In this work, we present a novel approach for the application of the ASM/DIM on intramolecular reactions, which can quantitatively calculate the value of ΔEd (C) as a linear combination of all the remaining energy terms. To do so, we propose an alternative pathway for the calculation of ΔEi exclusively from the two reaction centers (Fig. 2c). In this case, we took the normal electron-demand Diels–Alder reaction as model, by placing a methoxy group at the diene and different electron-withdrawing groups (EWGs) at the alkene (see Fig. 3). As connectors, alkyl chains of different length were tested.

Fig. 3

Survey of different Diels–Alder adducts studied in this work. The color code in the center structure highlights the division of the distinct parts in the molecule: R1 in blue (diene), R2 in green (dienophile) and C in red (connector)

Computational details

Minimum and transition state (TS) optimizations, frequency analysis, intrinsic reaction coordinate (IRC) calculations and Born–Oppenheimer molecular dynamics (BOMD) simulations have been carried out within the framework of density functional theory (DFT). In particular, the exchange–correlation M06-2X hybrid functional was employed [34], in combination with the cc-pVDZ basis set [35]. All minima were characterized as regions of the potential energy surface with zero gradient and zero imaginary frequencies, whereas TSs showed one single imaginary frequency, that corresponds to the vibration toward the acyclic structure and the Diels–Alder adduct. For some of the procedures applied in this communication, a step-by-step description is provided in the Supporting Information (SI). These calculations were performed using the Gaussian 09 package [36].

Results and discussion

In our first step, provided that we have established the difficulties of directly finding the value of ΔEd (C), we decided to explore the feasibility of calculating the value of ΔEi by other methods and, with ΔEd (R1) and ΔEd (R2) obtained by the same methodology previously described [29], then it should be possible to calculate indirectly ΔEd (C) from the sum of those three terms and the difference with respect to the total energy, ΔE. The most critical point of this approach is to find a way to accurately calculate ΔEi. In this regard, let us assume that this interaction energy can be decomposed into four different terms, ΔEi = ΔEi (R1–R2) + ΔEi (R1-C) + ΔEi (R2-C) + ΔEdisp, where the first three terms are associated to the pair-wise interactions and the last one to non-local, dispersion reorganizations. In the event of a chemical reaction between R1 and R2, where C is an inert spectator (in the sense that it is not chemically modified in any way), the first term should be clearly predominant and ΔEi ΔEi (R1–R2).

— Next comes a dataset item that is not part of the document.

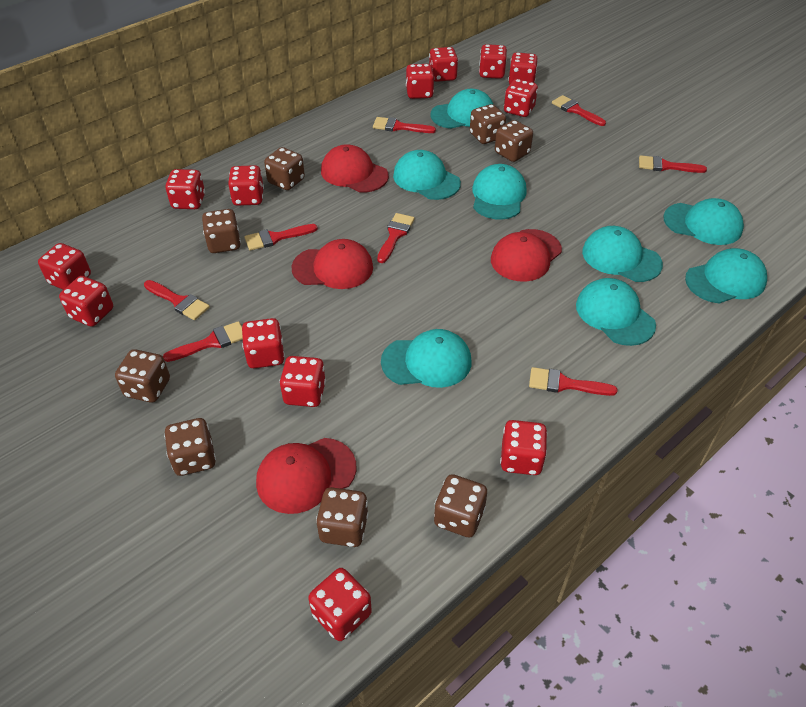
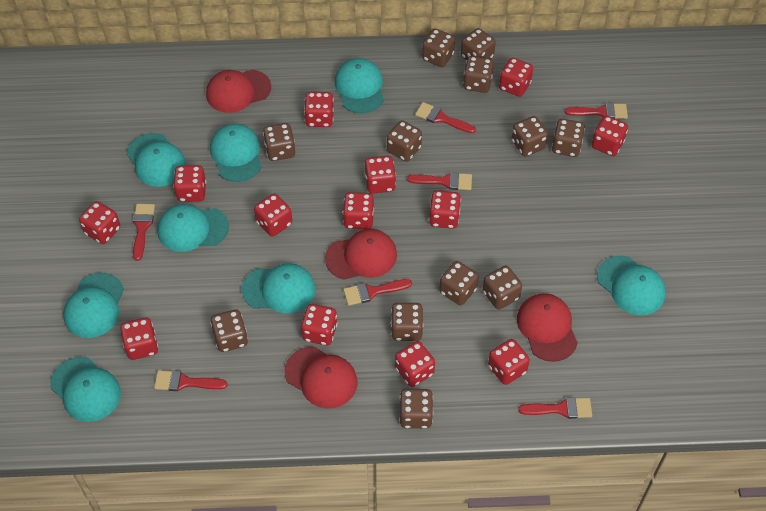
brown dice: 8 -> 12
red brush: 8 -> 7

To corroborate this hypothesis, we took a closer look to our particular systems. In this case, the condition of C being an inert connector weakly interacting with the two reaction centers is clearly fulfilled, as it is as simple as an alkyl chain. In fact, the influence of C over the total interaction energy should be remarkably close to that of a methane molecule (see Fig. 4). Therefore, we decided to explore the intermolecular Diels–Alder reaction between 1-methoxy-1,3-pentadiene and 1-nitro-1-propylene in the presence of methane, given that, in this situation, all distortion and pair-wise interaction energies (see SI for the procedure for the calculation of these latter terms) can be calculated very easily as all reagents are separate entities. We found that the diene–dienophile interaction energy is not only the clear predominant term but recovers up to 99.2% of the total interaction energy (see SI for further information about energy contributions), thus allowing us to infer that ΔEi ≈ ΔEi (R1–R2) is an accurate approximation. Performing this study using the same DFT functional but with the augmented aug-cc-pVDZ basis set (using M06-2X/cc-pVDZ geometries), which should describe better long-range interactions, yielded a similar result (100.0%). Substitution of NO2 by CF3 led to a mild overestimation of the total interaction energy (105.0%), due to a larger, positive value of ΔEi (R1-C) (see SI). Before moving on, it is worth mentioning that this approximation has one noticeable flaw. If there exists a strong interaction between C and R1/R2 (or both), then the corresponding pair-wise terms will be no longer negligible, and the approximation fails. Indeed, substituting the methane molecule by 1,3-propanediol, and placing it in a position where it can form hydrogen bonds with both OMe and NO2 groups (see SI), led to the recovery of 83.3% of the total interaction energy by just considering ΔEi (R1-R2), which slightly increases to 84.7% with the aug-cc-pVDZ basis set.

Fig. 4

The methane model used to corroborate the validity of the ΔEi ≈ ΔEi (R1–R2) approximation

With a method to obtain all ΔEd contributions and ΔEi, we calculated the reaction profiles for the Diels–Alder reaction that yields the structures shown in Fig. 3. Entries 1–8 vary in the strength of the EWG, entry 9 extends the π system of the dienophile to study the effect of the EWG at long distances, entries 10–11 increase the size of the connector to yield larger cycles, and entry 12 is a transannular reaction, a special type of intramolecular reactions in which the reaction centers are present at opposite places of a macrocycle, and the process leads to the formation of polycyclic scaffolds in a single step [37,38,39]. Entries 9–12 contain an aldehyde group as EWG as the best compromise between relative strength and size (in terms of number of atoms and electrons), offering a consistent electron-withdrawing effect with little computational effort. Thus, their results should be compared with entry 5 only. For the calculation of all energies, we took as reference the acyclic conformer which is directly connected to the TS of the Diels–Alder reaction, without regard of it being the most stable conformer or not. For all entries, we found that the reaction follows a concerted but asynchronous mechanism: the δ1-β2 bond (see Fig. 3) is formed in first place, quickly followed by the formation of the α1-α2 bond and the cyclohexene motif. This is in perfect agreement with the Lewis model, in which the OMe group can increase the electron density at the δ1 position of the diene while the EWG decreases it at the β2 position of the dienophile.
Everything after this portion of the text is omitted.